2019年11月24日日曜日

漱石が松山中学の教壇に立っていたのは1年だけだ


その後かれが第五高等学校で英語教師をしていたことはみな知っている。そしてかれが実生活では器用には生きられなかった人物であることも知っている。
だから彼は小説を書くことができたのだろう。
手の届かない高い位置に残っている柿の実をみあげて,ふるい柿の木をみてそんなことを思った。冬の始まりなのだ。


2019年8月29日木曜日

最初のオリュンピアの祭典は紀元前776年に開催された

紀元前776年。ホメロスがイリアスとオデュッセイアを書いたのがこの頃で,この年に最初のオリュンピアの祭典が開催されたと伝えられる。この数字は紀元前585年の日食から逆算して得られたものだ。4年ごとに開かれていた祭典の第48オリュンピアの祭期の4年目だった。
僕はオリンピックの話をしようとしているのではなく,タレスのことを語ろうとしているのだ。

2019年8月9日金曜日

合田雄一郎が警察大学校の教授になっていた。



読後の感想は,もちろん自分勝手なものだけれど。かなり興味深かった。おもしろかった。少しの回り道を終えて高村薫がもどって来たのだと感じた。いいか悪いかなんてない。そんなことではないのだ。
甲子園球場の隣にあったダイエーの本屋で「照柿」を買ったのを思い出した。娘と散歩の途中だった。

2019年7月25日木曜日

心地よいことばがある。みごとなことばがある。A カミュには天才がある。



ぼくは無神論者であるとよく書かれるし,ぼくの無神論が云々されるのも耳にする。ところがそんな言葉はぼくにはどうでもよいことだ。ぼくにとっては,それは意味をもたない。ぼくは神を信じてはいない。とはいえぼくが無神論者であるわけではない。

2019年7月13日土曜日

ゴドーは来ないんだよ,と応えた。

彼女は一生懸命に訊いたんだと思う。「ゴドーを待ちながら」の話をしてください。そう訊いた。僕も若かった。若かったなんて言い切っているから,かなり年とったんだ。エストラゴンだっただろうか。ベケットをめくるのも面倒くさい。
来ないから物語なのだ。きっと明日もゴドーは来ないんだと僕は応えた。僕はかなり面倒くさいヤツだったから。そう話した。不条理の物語は好きだ。文学や脚本は毒なのだ。作家は毒をまき散らす生き物なのだ。そう話した。
もう20年になる。だからもう40年以上もむかしの話だ。

2019年6月29日土曜日

真実と思われていることがらは3つの段階を経ている

第1段階,嘲笑の的になる。第2段階,断固として反対される。第3段階,自明の理として受け入れられる。
僕はショーペンハウエルの文言のことではなく,木田先生のことを話そうとしているのだ。スパゲッティが好きだった木田先生だ。

2019年6月27日木曜日

イメージの赤さの規準は何か。

赤いのが他人のイメージであるときには,私にとってのその規準は他人の言語である。赤いのが私のイメージであるときには,当の私にとってその規準は何もない。
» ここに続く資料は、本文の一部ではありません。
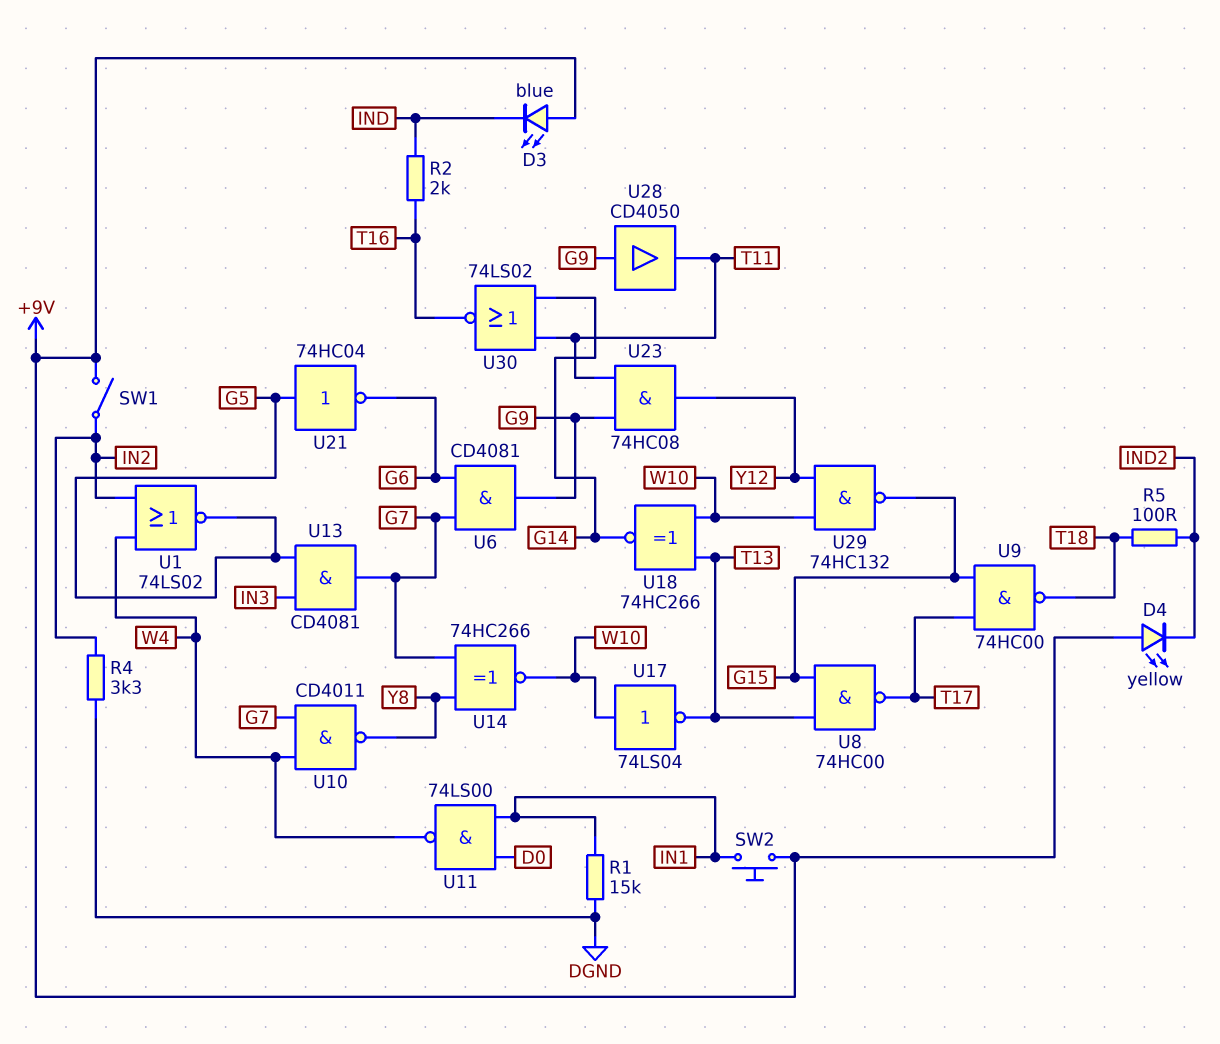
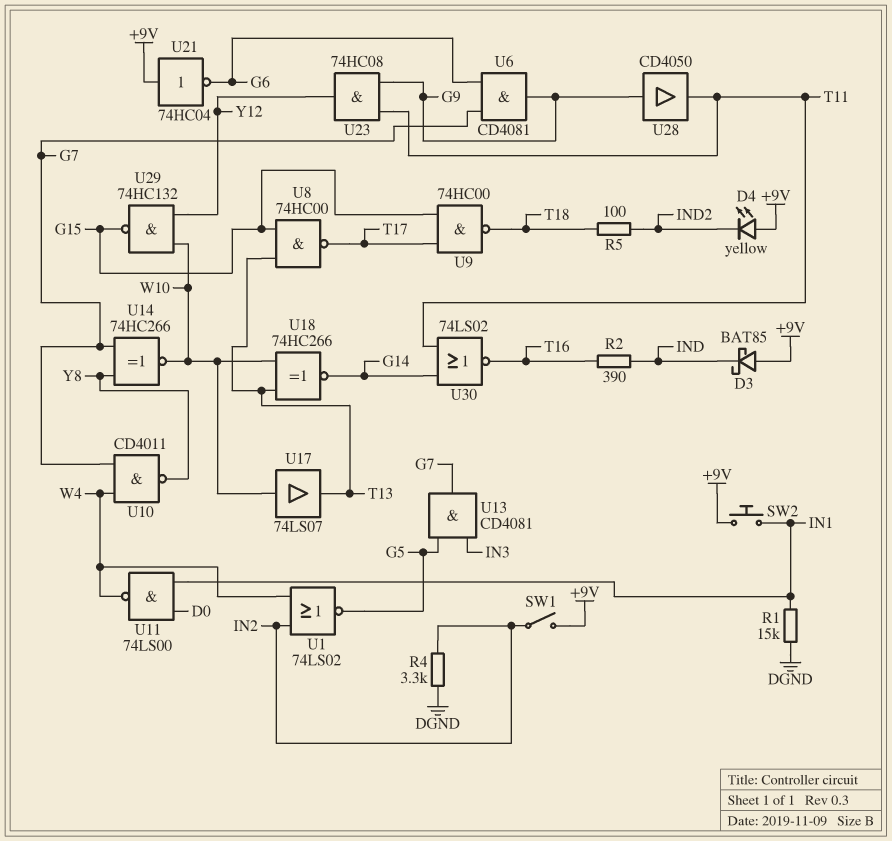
D3: LED blue (A +9V, K IND) -> schottky BAT85 (A +9V, K IND)
R2: 2k (IND, T16) -> 390 (IND, T16)
U17: NOT 74LS04 (in W10, out T13) -> buffer 74LS07 (in W10, out T13)
U21: NOT 74HC04 (in G5, out G6) -> NOT 74HC04 (in +9V, out G6)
ウィットゲンシュタインの全集は,とても高価で手には入らなかった。かと言って原語で読む力はなかった。岩波文庫の★1つが70円だったから,斉藤先生は学食の定食を我慢して,本を読みなさいと話した。素うどんにすれば30円ですんだから。そうだ。70円あれば,カツ丼や中華丼が食べられた時代だった。30円で電車に乗ってた頃の話だ。

庭で小さい猫がねむっていた。

きっと娘だ。いつもの場所で,無防備に,彼女の場所だった。
時間が過ぎたのだ。世代が変わったのだ。今年のソテツの腕の広げ方は異常だ。空からはっきり見えるように・・なのかも知れない。台風に変わるかも知れないと言われた渦巻きは早々に通り過ぎ,初めての芙蓉の花が開いた。庭はもう温帯雨林だ。